The alias structure describes the confounding pattern that occurs in a design. Terms that are confounded are also said to be aliased.

Aliasing, also known as confounding, occurs in fractional factorial designs because the design does not include all of the combinations of factor levels. For example, if factor A is confounded with the 3-way interaction BCD, then the estimated effect for A is the sum of the effect of A and the effect of BCD. You cannot determine whether a significant effect is because of A, because of BCD, or because of a combination of both. When you analyze the design in Minitab, you can include confounded terms in the model. Minitab removes the terms that are listed later in the terms list. However, certain terms are always fit first. For example, if you include blocks in the model, Minitab retains the block terms and removes any terms that are aliased with blocks.

You can use the alias structure to verify that important terms are not aliased with each other. If the alias structure is unacceptable, consider taking one of the following actions:
• Create the design again, but enter the factors into Minitab in a different order.
• Use a larger fraction of the design.
• Fold the design.
• Specify different design generators.

To see how to determine the alias structure, go to All statistics for Create 2-Level Factorial Design (Default Generators) and click "Defining relation".

## Step 3: Collect experimental data

When you create your design, Minitab stores the design information in the worksheet. Minitab includes columns for standard order (StdOrder), run order (RunOrder), center points (CenterPt), blocks (Blocks), and a column for each factor. For more information, go to How Minitab stores design information in the worksheet.

You can use the worksheet to guide your experiment because it lists the factor settings for each experimental run and, if you randomized the design, the order in which you should perform the runs. If you didn't randomize the design, you can do that with Modify Design. Before you perform the experiment, you should name one or more columns in the worksheet for the response data. After you enter the response data, you can use Analyze Factorial Design to analyze the design.

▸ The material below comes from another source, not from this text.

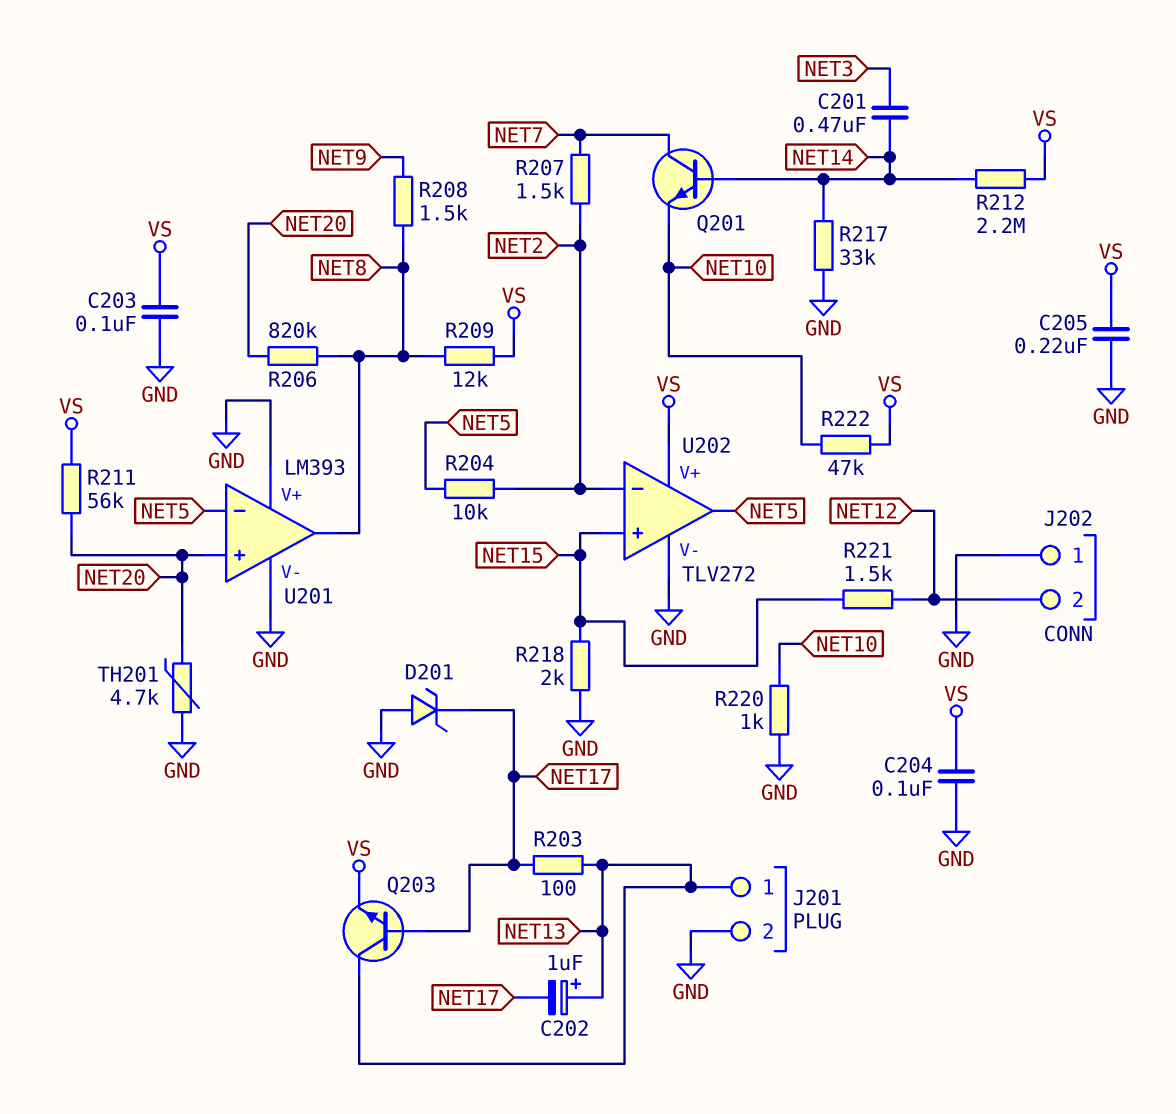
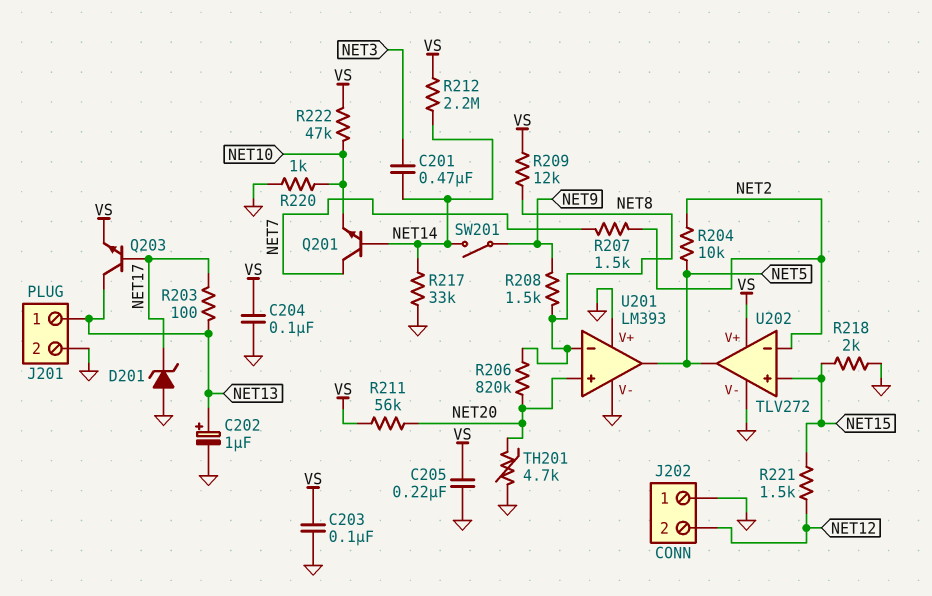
C202: 1uF (plus NET13, minus NET17) -> 1uF (plus NET13, minus GND)
SW201: none -> switch (NET9, NET14)
U201 pin in-: NET5 -> NET8
U201 pin out: NET8 -> NET5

For example, this worksheet shows a design with 2 factors, Temperature and Time. The first row in the worksheet contains the first experimental run, where temperature is set to 100 and time is set to 5. After this run is performed, the measurement for strength can be entered into the worksheet.

C1 C2 C3 C4 C5 C6 C7
StdOrder RunOrder CenterPt Blocks Temperature Time Strength
6 1 1 1 100 5
2 2 1 1 200 10
9 3 0 1 150 7.5
5 4 1 1 200 10
1 5 1 1 200 5

Before you perform the experiment, there are several activities you can do to help ensure that your experiment is successful.
• Document procedures for the experiment and train the individuals who are involved in the experiment.
• Validate the measurement system to ensure that it is accurate.
• Review the factor level combinations to make sure they are all feasible.
• Perform trial runs to check materials, equipment, and procedures.